Carrie no es mi novela favorita de Stephen King —sigo prefiriendo la primera que leí, que es la segunda que publicó: Salem's Lot—, pero le estoy agradecidísimo como lo estamos todos los fans de don Esteban, porque dio pie a una carrera de medio siglo de placeres y deslumbramientos literarios. (Lleva más de 70 libros publicados, el tipo. Jacobo Timerman diría que padece de incontinencia tipográfica, pero en el mundo somos millones los que vivimos agradecidos por la logorrea de Stephen King.) Sin embargo, pocas de sus novelas he revalorizado y reconfigurado más a través de su relectura. Durante décadas, no conseguí experimentar a Carrie más que a través de su trágica figura central. Carrie —el libro, la película— era sobre Carrie la persona: ¿qué duda cabía, no lo estaba diciendo su mismísimo título, con todas las letras? Pero hoy, seguramente a cuenta de lo que experimentamos en la vida real, en este país y en este momento, no consigo pensar a Carrie más que como la historia de un pueblo maldito.

 

 

 

De víctima a victimaria

A partir del éxito de Carrie, Stephen King convirtió el horror en un género popular que cruzaba todas las clases sociales, y lo hizo solito, el muy turro. Hasta entonces las novelas de horror pertenecían al dominio de lo pulp, lo que se compraba más en los kioskos de revistas que en las librerías; eran un suburbio de la literatura, la clase de cosas que lee la gente que no lee esos libros que consideramos "de verdad", las obras serias.

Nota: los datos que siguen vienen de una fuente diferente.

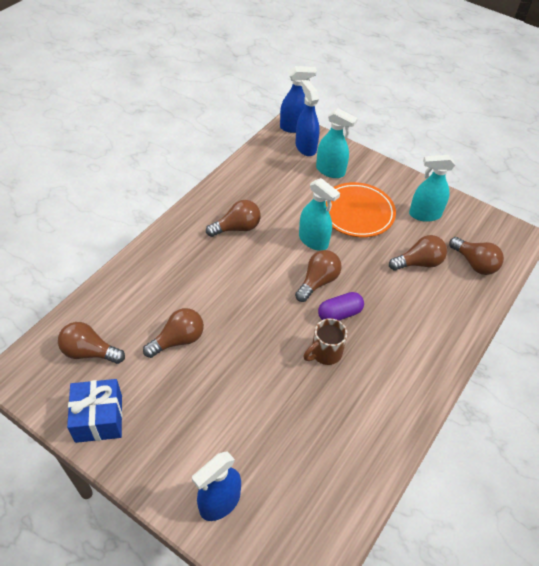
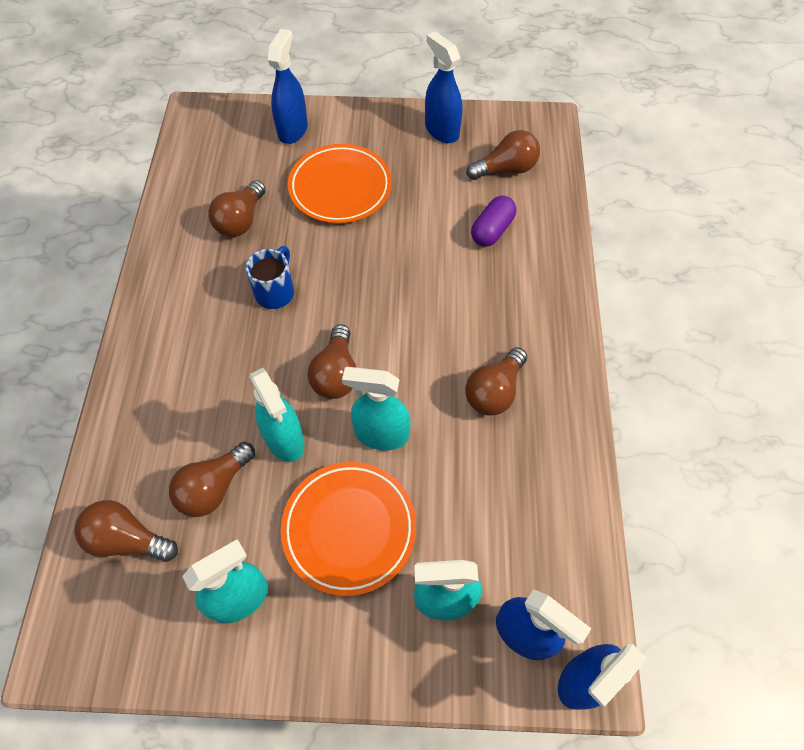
camera: 150 degrees right, 10 degrees up
(99, 418) = (441, 130): blue gift -> blue spray bottle
(178, 340) = (436, 222): brown light bulb -> brown light bulb (241, 220)
(223, 411) = (340, 188): none -> orange plate
(325, 353) = (275, 291): brown mug -> blue mug
(339, 314) = (284, 346): purple capsule -> purple capsule (492, 230)
(368, 265) = (284, 439): none -> turquoise spray bottle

Entre sus múltiples méritos, mencionaré aquí dos, apenas. King es un maravilloso escritor naturalista, cuenta la vida real como pocos. Es un tipo que salió del barro, criado por una madre soltera que se las rebuscó como pudo para mantenerlos a él y a su hermano, y que llegado el momento se ocupó él mismo —aun cuando ya era famoso y millonario— de no perder nunca el contacto con la calle de la que había salido. Por eso sus obras suelen tener lugar en puntos reales o imaginarios del estado de Maine —el más grande de Nueva Inglaterra, en el cuerno noreste del país—, que es el lugar que más y mejor conoce, y por eso sus personajes suelen ser gente asequible, cualunque, como uno. Uno reconoce y se encariña con las criaturas de King casi al toque, empatiza con ellas, las querría como amigas. (Me refiero a aquellas que llevan la acción como protagonistas, porque tienden a ser buena gente, a diferencia de quienes desempeñan el rol de adversarios.) Por eso, cuando surge el problema central que los aquejará durante el relato, uno se queda con ellos, aun cuando se trate de un problema delirante: vampiros, extraterrestres, autos con vida propia, perros domésticos convertidos en monstruos. Porque, como Tabitha Spruce King, a esa altura queremos saber cómo seguirá la cosa, qué les va a pasar a nuestras flamantes amistades imaginarias.

 

 

El otro mérito que quiero subrayar es el siguiente. Si bien King juega con casi todas las figuritas tradicionales del género —monstruos de toda laya, poderes fuera de lo común, fenómenos inexplicables, viajes en el tiempo—, el horror que torna tan efectivas sus historias no depende de lo extraordinario de la situación sino, por el contrario, de los temores que nos son comunes a todos. King arrancó el horror de los castillos góticos del pasado y lo sembró en el corazón de los Estados Unidos contemporáneos, y no en las ciudades donde moran las elites —ni en California ni en la Nueva York de El bebé de Rosemary ni en la aristocrática Georgetown, Washington, de El exorcista—, sino en pueblos, entre clases medias y bajas cuyos miedos no pueden ser más palpables: irte de mambo a la hora de burlarte de alguien, perder a un hijo en un accidente, que aquello con lo que siempre contaste —tu perro, tu auto— se te vuelva en contra, que tus adicciones y tus inseguridades te conviertan en un sacado que daña a su propia familia, sentirte culpable de la muerte de tu hermanito: cosas de esa calaña, que hemos sentido —o tememos sentir— prácticamente todos. Por ahí pasa, entiendo, buena parte del poder de sus relatos. Lo escalofriante no es el elemento extraordinario per se —el condimento fantástico, por así decir—, sino lo que ese elemento puede llegar a producir en nosotros, comunes mortales.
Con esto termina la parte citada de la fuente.